Le juge Michel Boudreault, de la Cour du Québec.

La Couronne s'oppose à la peine «déraisonnable» d'un chauffard

Le directeur des poursuites criminelles et pénales (DPCP) estime que la peine de cinq mois de détention imposée à un multirécidiviste de l’alcool au volant et de la conduite pendant interdiction est manifestement déraisonnable. Il demande à la Cour d’appel du Québec de rejeter la peine et d’imposer la sentence adéquate.

Le 1er mars 2019, le juge Michel Boudreault, de la Cour du Québec, a rendu sa décision dans le dossier de Daniel Tremblay. Il lui a aussi imposé une ordonnance d’interdiction de conduire de 18 mois.

Lors des représentations sur sentence, Me Jean-Marc Fradette suggérait une sentence de 18 à 24 mois à purger en société, alors que la poursuite réclamait une peine de prison ferme de deux ans moins un jour et une interdiction de conduire de 10 ans.

Dans la requête en autorisation d’appel de la sentence, envoyée le 20 mars dernier, Me Sébastien Vallée demande que la peine imposée en première instance soit modifiée et que les juges du plus haut tribunal du Québec de modifier la sentence et d’imposer la peine jugée adéquate.

Les faits reprochés à Tremblay, un homme de 74 ans, remontent au 23 octobre 2018. Il est alors intercepté par les policiers et inculpé de trois chefs d’accusation d’avoir conduit pendant autant d’interdiction.

Le septuagénaire, qui demeure sur le boulevard Sainte-Geneviève, a plaidé coupable à la première occasion, mais a demandé au juge de remettre à plus tard la peine à lui imposer. Il avait précisé qu’il avait besoin d’un peu de temps pour compléter un contrat d’armoires.

Le tribunal avait accepté de le laisser en liberté, mais sous de sévères conditions, notamment celle de ne pas consommer d’alcool et surtout de ne pas conduire de véhicules à moteur.

Dans sa décision, le juge Boudreault a mentionné que la détention ferme s’imposait en raison du non-respect des ordonnances de la Cour et pour donner le signal qu’il faut dénoncer ces comportements et dissuader les conducteurs tentés de faire la même chose.

Et il ajoutait que la peine ne devait pas être nécessairement plus élevée que sa dernière sentence de 12 mois d’incarcération.

Erreurs de principe

Me Sébastien Vallée a donc fait parvenir une requête de 54 pages à la Cour d’appel du Québec afin d’expliquer les motifs de sa demande.

« Le juge de première instance commet une erreur de principe dans l’analyse des facteurs atténuants et aggravants et de leurs incidences sur la détermination de la peine, entre autres, en occultant les antécédents judiciaires en semblable matière ; particulièrement une peine de 12 mois d’emprisonnement pour la même infraction rendue le 31 janvier 2017 », exprime Me Vallée.

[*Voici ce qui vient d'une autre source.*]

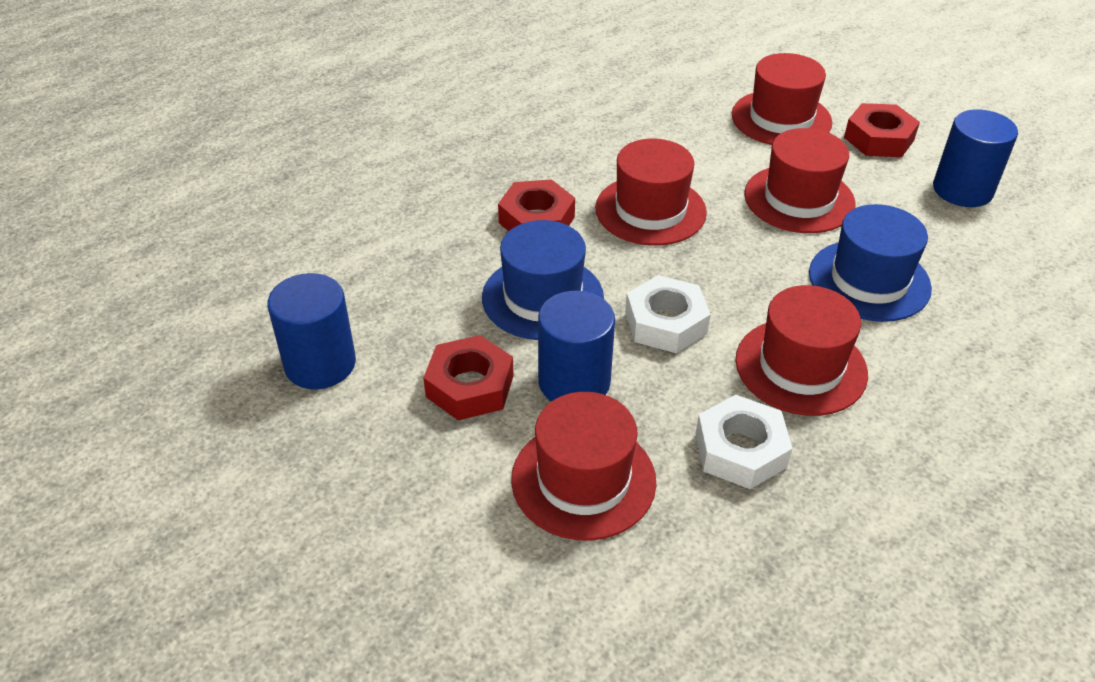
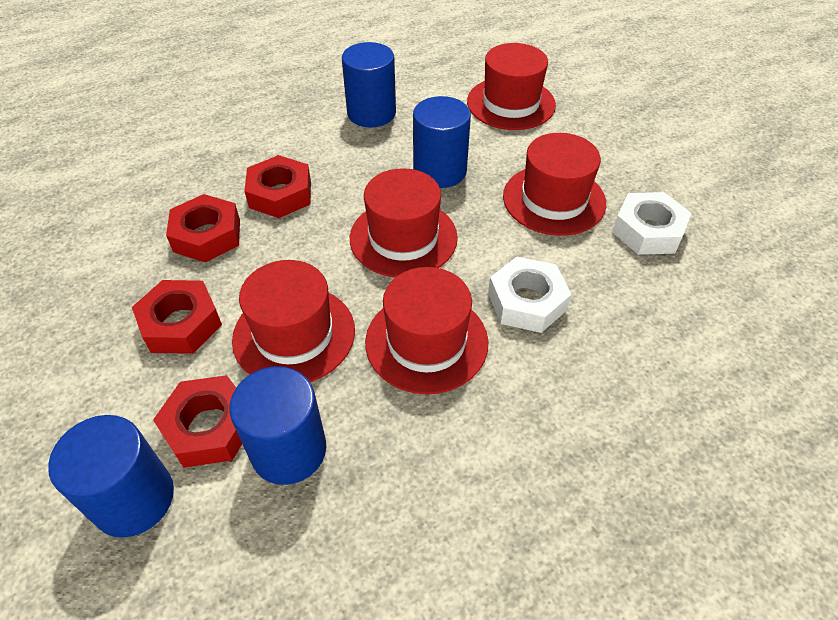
blue cylinder: 3 -> 4
blue hat: 2 -> 0
red nut: 3 -> 4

Il faut savoir que Daniel Tremblay a été condamné pour des conduites avec les facultés affaiblies en 1998, 2010 et 2016, tout en accumulant pas moins de cinq accusations de conduites pendant interdiction en 2010 (deux fois), 2016, 2017 et 2018. Il lui était interdit de conduire pour une période de cinq ans, qui est en vigueur depuis octobre 2017.

« Le juge de première instance commet une erreur de principe en n’appliquant pas les critères d’analyse prévue à l’article 718 et 718.1 du Code criminel, entre autres les critères de dénonciation et de dissuasion, et les concepts de la gradation des peines et de la proportionnalité », poursuit le procureur de la Couronne.

« La peine est manifestement déraisonnable puisque la clémence de celle-ci n’est pas supportée par une démonstration convaincante de réhabilitation acquise, mais au contraire, il y a une preuve de récidives constantes. Et la clémence de la peine imposée ne reflète pas la nécessité de stigmatisation de ce type de délit », a aussi laissé voir Me Vallée.